Mali : Bamako exclut tout dialogue avec le JNIM et le FLA et réaffirme sa fermeté
Le ministre Abdoulaye Diop
Le ministre malien des Affaires étrangères, Abdoulaye Diop, a réaffirmé jeudi la position de fermeté des autorités de transition face aux groupes armés terroristes, excluant toute négociation avec le JNIM ou le Front de libération de l’Azawad (FLA), après les attaques meurtrières du 25 avril.
Lors d’une rencontre avec le corps diplomatique accrédité à Bamako, le chef de la diplomatie malienne a assuré que le gouvernement ne comptait engager “aucun dialogue avec des groupes armés terroristes sans foi ni loi”.
Cette déclaration intervient après les attaques coordonnées du 25 avril ayant visé plusieurs localités du pays et provoqué la mort du ministre de la Défense, le général Sadio Camara.
Abdoulaye Diop a particulièrement visé le Groupe de soutien à l’islam et aux musulmans (JNIM), affilié à Al-Qaïda et placé sous sanctions des Nations unies depuis 2018.

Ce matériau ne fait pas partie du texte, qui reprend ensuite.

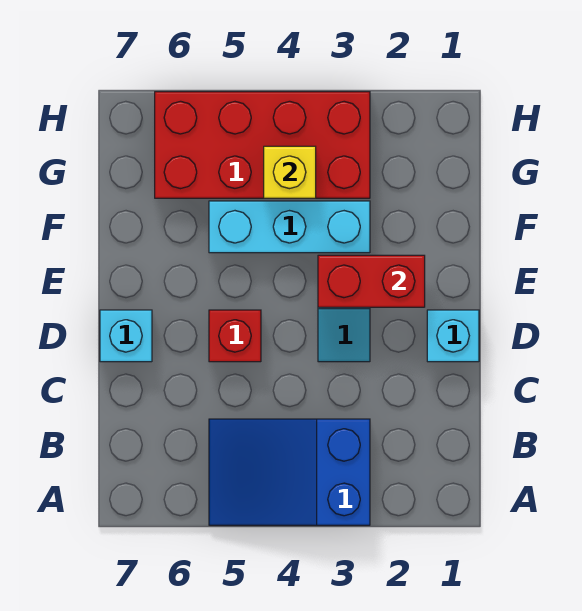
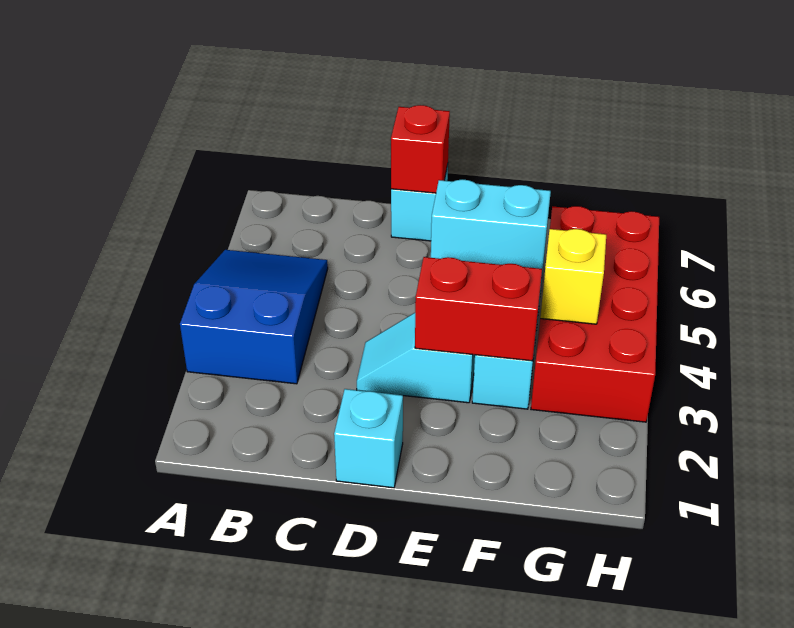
red brick D5 level 1 -> red brick D7 level 2
red brick E2:E3 level 2 -> red brick E3:F3 level 2
none -> cyan brick E5:F5 level 2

Le ministre a également accusé le Front de libération de l’Azawad (FLA) d’avoir choisi “de soutenir une organisation terroriste” à travers son alliance avec le JNIM, estimant que cette position exclut le mouvement de tout cadre de négociation politique.
Selon Bamako, les actions revendiquées par le FLA dans le nord du Mali, notamment autour de Kidal et Gao, confirment cette orientation militaire.
Malgré cette ligne dure, les autorités maliennes disent rester ouvertes aux discussions avec les acteurs engagés dans un cadre institutionnel et républicain.
Le ministre des Affaires étrangères a rappelé la poursuite des mécanismes de concertation tels que les Accords nationaux de réconciliation (ANR) et le Dialogue inter-malien (DIM), présentés comme les seuls espaces légitimes de dialogue politique.
Il a également souligné que des combattants ayant abandonné la lutte armée continuaient d’être intégrés dans des programmes de réinsertion et de désengagement.
Au-delà de l’approche militaire, Abdoulaye Diop a défendu une stratégie globale de lutte contre le terrorisme, intégrant des dimensions sécuritaires, géopolitiques, sociales et de développement.
Le ministre a enfin réaffirmé la volonté du Mali de poursuivre la lutte contre les groupes armés aux côtés du Burkina Faso, du Niger et de la Russie, dans le cadre de la Confédération de l’Alliance des États du Sahel (AES).